4. I have been tremendously impressed by the Iron Game Chef and the 24-Hour RPG endeavors. Mike Holmes' work on the first was stellar, and the first round of the latter produced great stuff. However, by 2005, I was a little dissatisfied with both. The power was still there, but not the quantity and simple clarity that I'd hoped for.
The former had become "twee," with tons of terms and constraints that seemed messy to me rather than elegant. Yet it still produced a small number of awesome designs ... not enough, in my view, but the awesomeness was there. And it did indeed facilitate the "newcomer from the canebrake" effect, most dramatically Tim Kleinert and The Mountain Witch. And the latter, after an amazing start, trickled into a kind of desultory, low-yield endeavor, especially because people were making it harder than it had to be.
So, I took the elements I liked the best from each. From Iron Game Chef, I hooked the choose-from-terms idea, which I thought was great, but boiled into a more concentrated form; I wanted more thematic/Color unity among the entries rather than less, because interpretation of something like "rat" is what Inspiration is composed of. Four terms in combos of two seemed perfect. I also hooked the whole idea of a contest, because the competitive angle is important ... but as you can see, I muted it by making the Ronnies less about beating others and more about being good. I also decided to own the judging wholly myself, thus accepting that any subjectivity was simply up-front and unavoidable. Oh, and I added the money to give the whole thing bite ... you see, I mean it.
From the 24-Hour RPG, I took the whole basic concept, obviously, similar enough to be able to boost the success of that site through the awards. But I also wanted to emphasize what I saw as the primary opportunity of the idea, which is this: getting the whole vision of one's game into one place, in relatively few pages, is actually not all that hard. The hard part is getting over the mistaken and humpbacked misapprehensions that persist out there, even after six years of the Forge in place, about how to write a game.
Even more importantly, this little document is eminently usable. It may have holes, but you know where the holes are. It may have fucked-up mechanics, but you can see how they need to be fixed because the other parts are in place. I was deadly sick of projects like Fang Langford's Scattershot, in which he wrote and scribbled and re-tooled and refined, yet ignored the big picture because it was somehow too vast or too amazing ever to profane by being written out simply. I was similarly sick of projects like Jonathan Walton's notions, which as I saw it, got tangled up in deconstructive self-reference without ever actually becoming a set of 1-2-3 do-this procedures. My mantra is, fucksake, summarize in ten pages. Who cares if it's not all detailed yet? If I can see the bigger reward system, grasp the Currency, and get bug-eyed to transform the Color into System through play (think about that one!), then the hard work is over, and it's all playtesting and refinement from here.

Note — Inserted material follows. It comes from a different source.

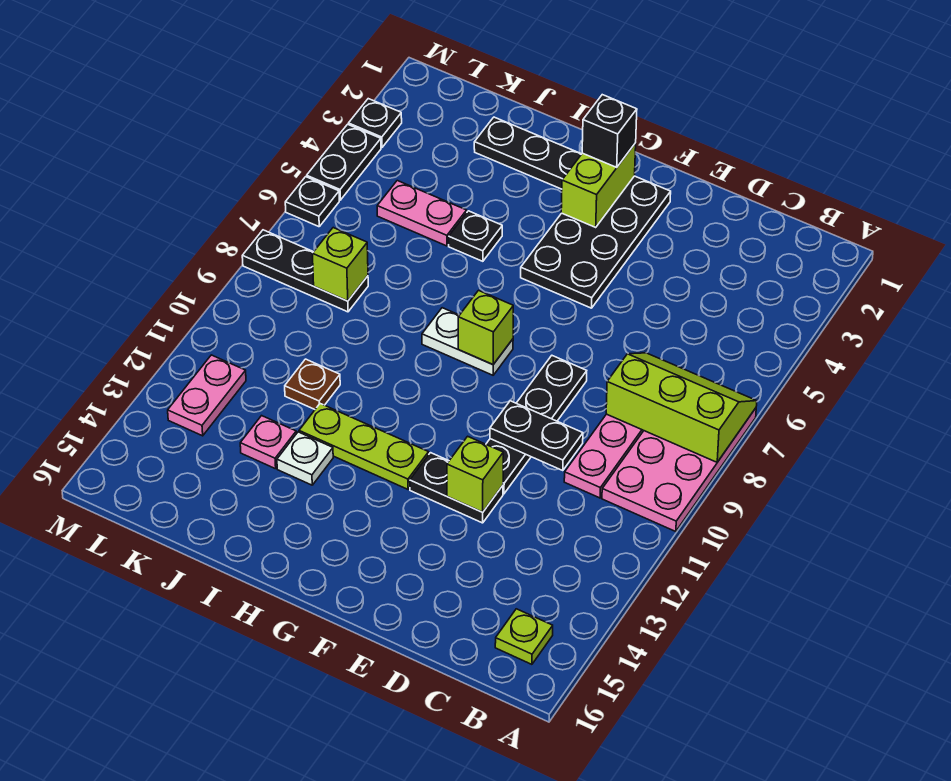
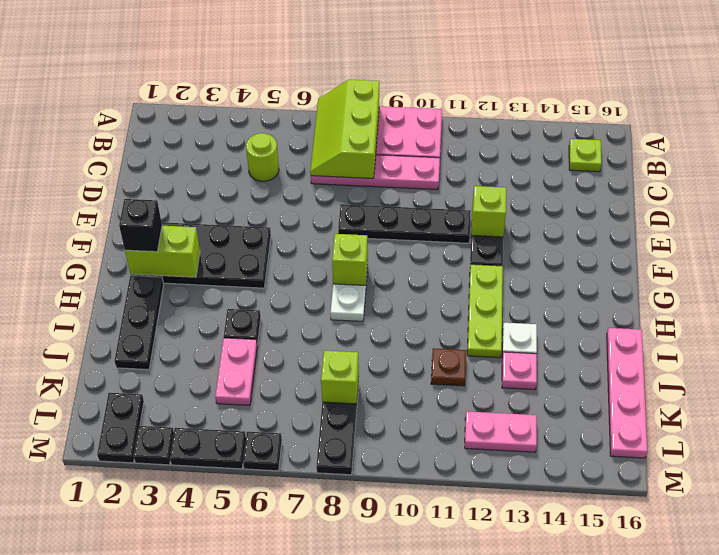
none -> lime round brick C5 level 1
black plate D10:E10 level 2 -> black plate L2:M2 level 1
none -> pink plate I16:L16 level 1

QuoteThe only perpetuation I hope for after the Ronnies are over (as I can't do them indefinitely, obviously) is for an improvement in the culture, the general dialogue, of game design. I said, a Ronnies-like culture, not for people literally to run contests like the Ronnies. In such a culture, what's in it for any given person is exactly the same, for everyone - heightened quality of discourse, heightened attention to one's own works in reciprocal fashion, and heightened awareness of multiple possible connections and comparisons among a far-flung community of experimental (and inspiration-heavy) game design.